A defeat to 20-point underdog Louisiana Tech — a tuneup before No. 6-ranked LSU comes to DKR on September 7 — is about as likely as the Longhorn Network (“must mute TV”) producing a clever in-house commercial. Terry Bradshaw’s alma mater, which has won five consecutive bowl games under Coach Skip Holtz, are advised to keep their bulldog mascot the hell away from Bevo. Likewise, senior QB J’Mar Smith will want to steer clear of B.J. Foster, the nickel back whose ferocious play makes you forget about that lame band from Canada. I envision a blowout.
Who to watch
Carthage sophomore Keaontay Ingram has us all a little nervous — and not just because his hometown sounds like something a running back can tear. Number 26 is the only scholarship halfback left standing, though his backup Jordan “Juke Boy” Whittington, the frosh prince of Cuero, has converted nicely from wide receiver. Texas hasn’t had a scoring play of 50 or more yards in Herman’s first two seasons here, but Whitt should get lit for fiddy about three times this year.
But if he goes down, the third-string halfback is QB Roschon Johnson, a freshman from Port Neches Grove. The Longhorns backfield is resembling the drum seat of Spinal Tap.
We don’t really know how good this Horns team will be, but Herman (who’ll make $6.75 million more than the players this year) and his coaches have put together top five recruiting classes in the past three years, bringing studs like defensive backs Caden Sterns and Jalen Green, defensive tackle Keondre Coburn and linebackers Joseph Ossai (who pissed in Georgia’s Sugar Bowl) and Ayodele Adeoye III (“Dele Tre”) to help the defense of Todd Orlando bloom.
Who's out
Two of the true freshmen expected to make an immediate impact are out for the season: Georgia running back Derrian Brown is recovering from a stroke, and LB De'Gabriel Floyd was diagnosed with spinal stenosis. Then there’s wideout Bru McCoy, the homesick five-star recruit who went back to USC.
The Horns don't need “Bolt McCoy,” as they’re stacked with pass-catchers, including top NFL prospect Collin Johnson and speedy senior John Burt. Devin “the Dude” Duvernay and freshman Jake “the White Dude” Smith should give fans flashbacks to Quan Cosby and Jordan Shipley. Gatorade High School Player of the Year Smith will also be returning kicks.
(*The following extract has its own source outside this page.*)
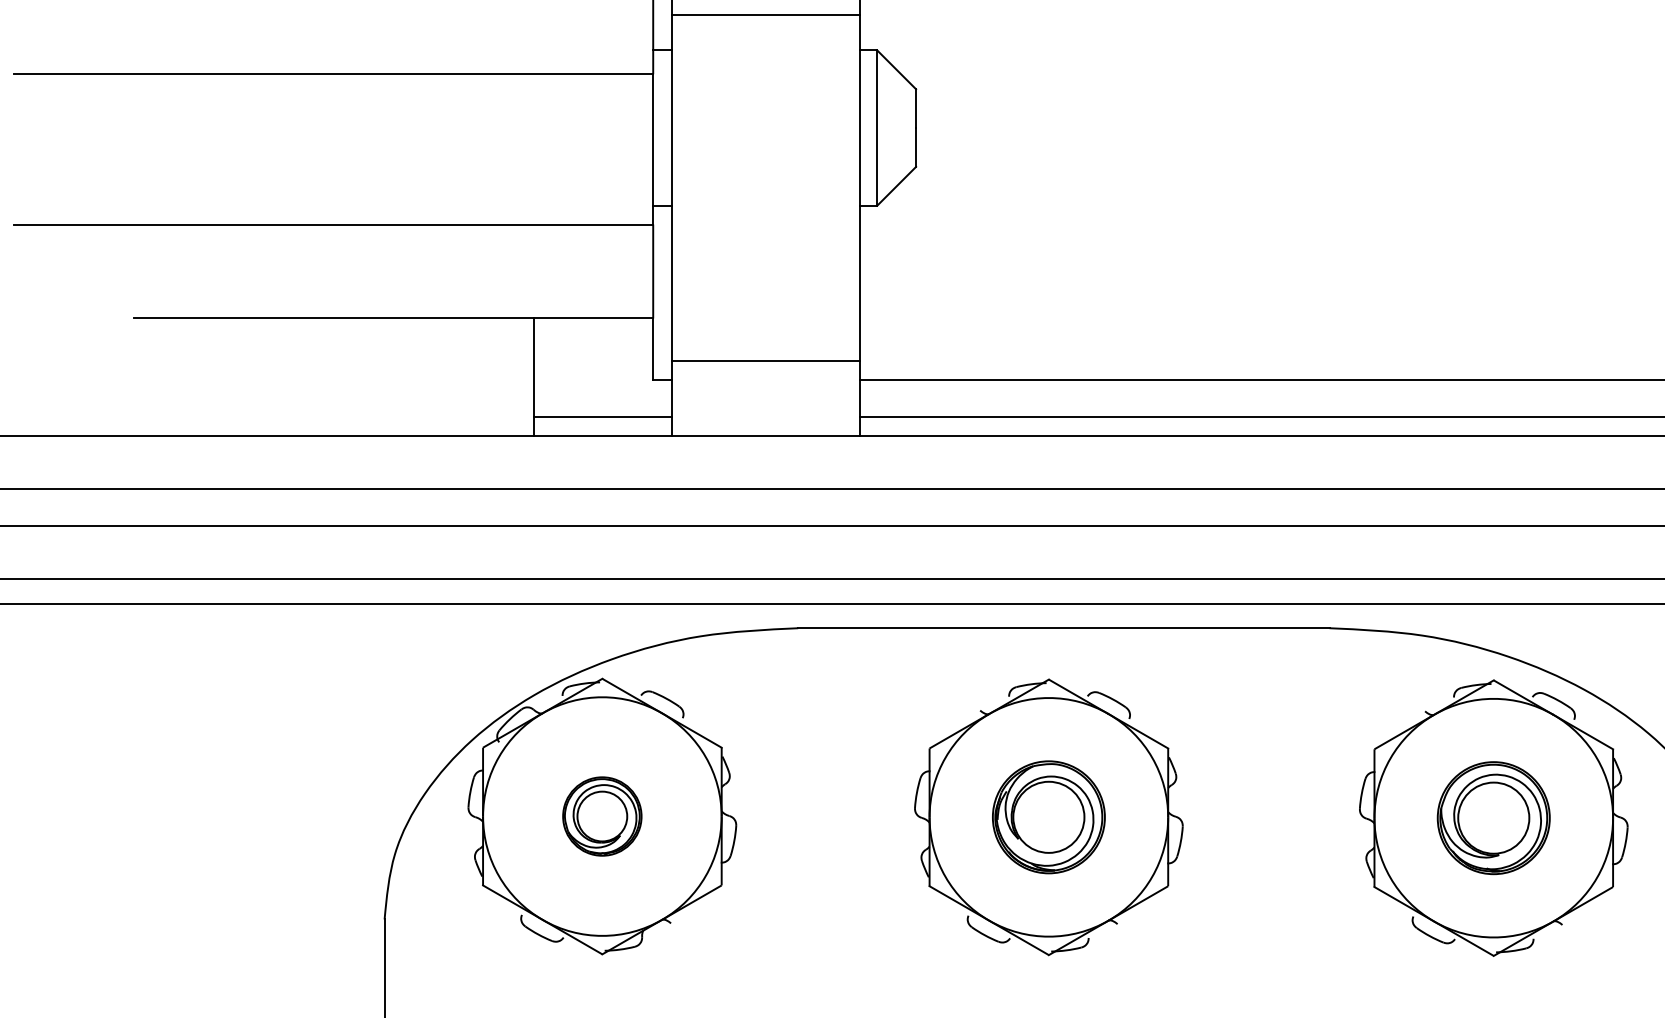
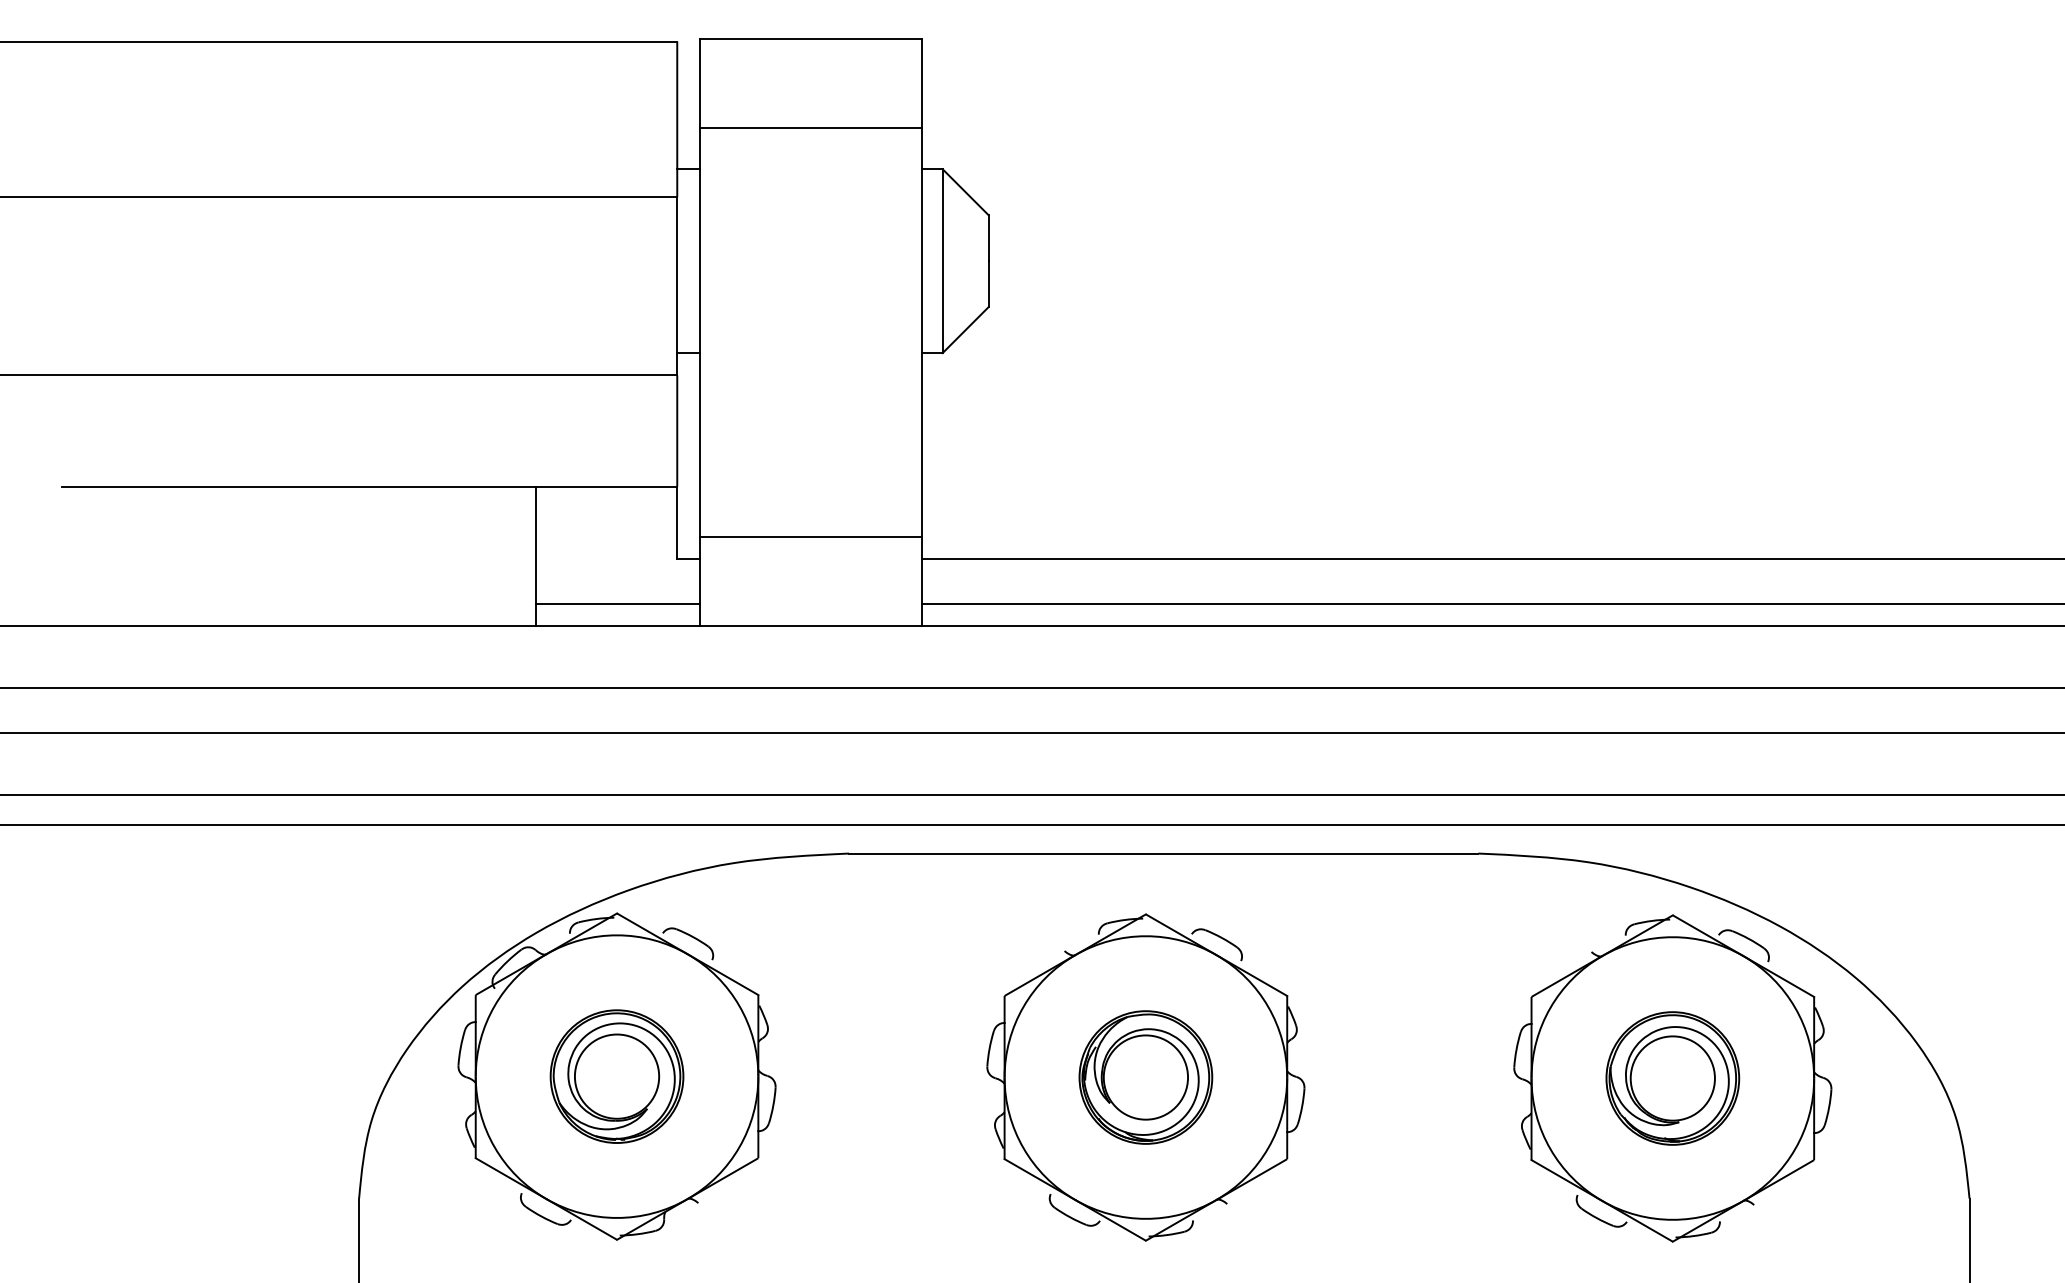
part: (601, 816) -> (616, 1076), size x1.43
But Joshua Moore, who caught a big touchdown against USC last year, will not play due to a stretched waistband. It’s not an injury, but a jury that might keep the Yoakum sophomoron out for the season on an unlicensed weapon charge. Freshmen Malcolm Epps and Marcus Washington will be coming off the bench with those promising receiver names.
The collision ballet known as the offensive line has six solid starters for five positions, but it gets mighty thin after that. Left tackle Samuel Cosmi and center Zach Shackelford are the beasts UT can least afford to lose. There’s an Okafor, too, Denzel this time, plus Georgia Tech grad transfer Parker Braun will park his all-ACC brawn at guard.
The depth chart for defensive backs has to be continued on another page, so full of exciting names it is. Senior Brandon Jones is the leader, but those athletic young bloods are out of control, in the best way possible. Don’t be surprised if one of them ends up running the ball by the end of the year. I think at one point Coach Herman even checked to see if Matthew McConaughey had any eligibility left. It’s a good thing the movie star didn’t. Can you imagine all those delay of game penalties?
The unpredictability of injuries makes predictions meaningless at this point. But if everyone stays relatively healthy, the Big 12 may have a new champ by year end. And Texas, which hasn't had this much swagger since the Vince Young years, may get another crack at Alabama. The season opener against Louisiana Tech will broadcast live on Saturday, August 31, at 7 pm on the Longhorn Network.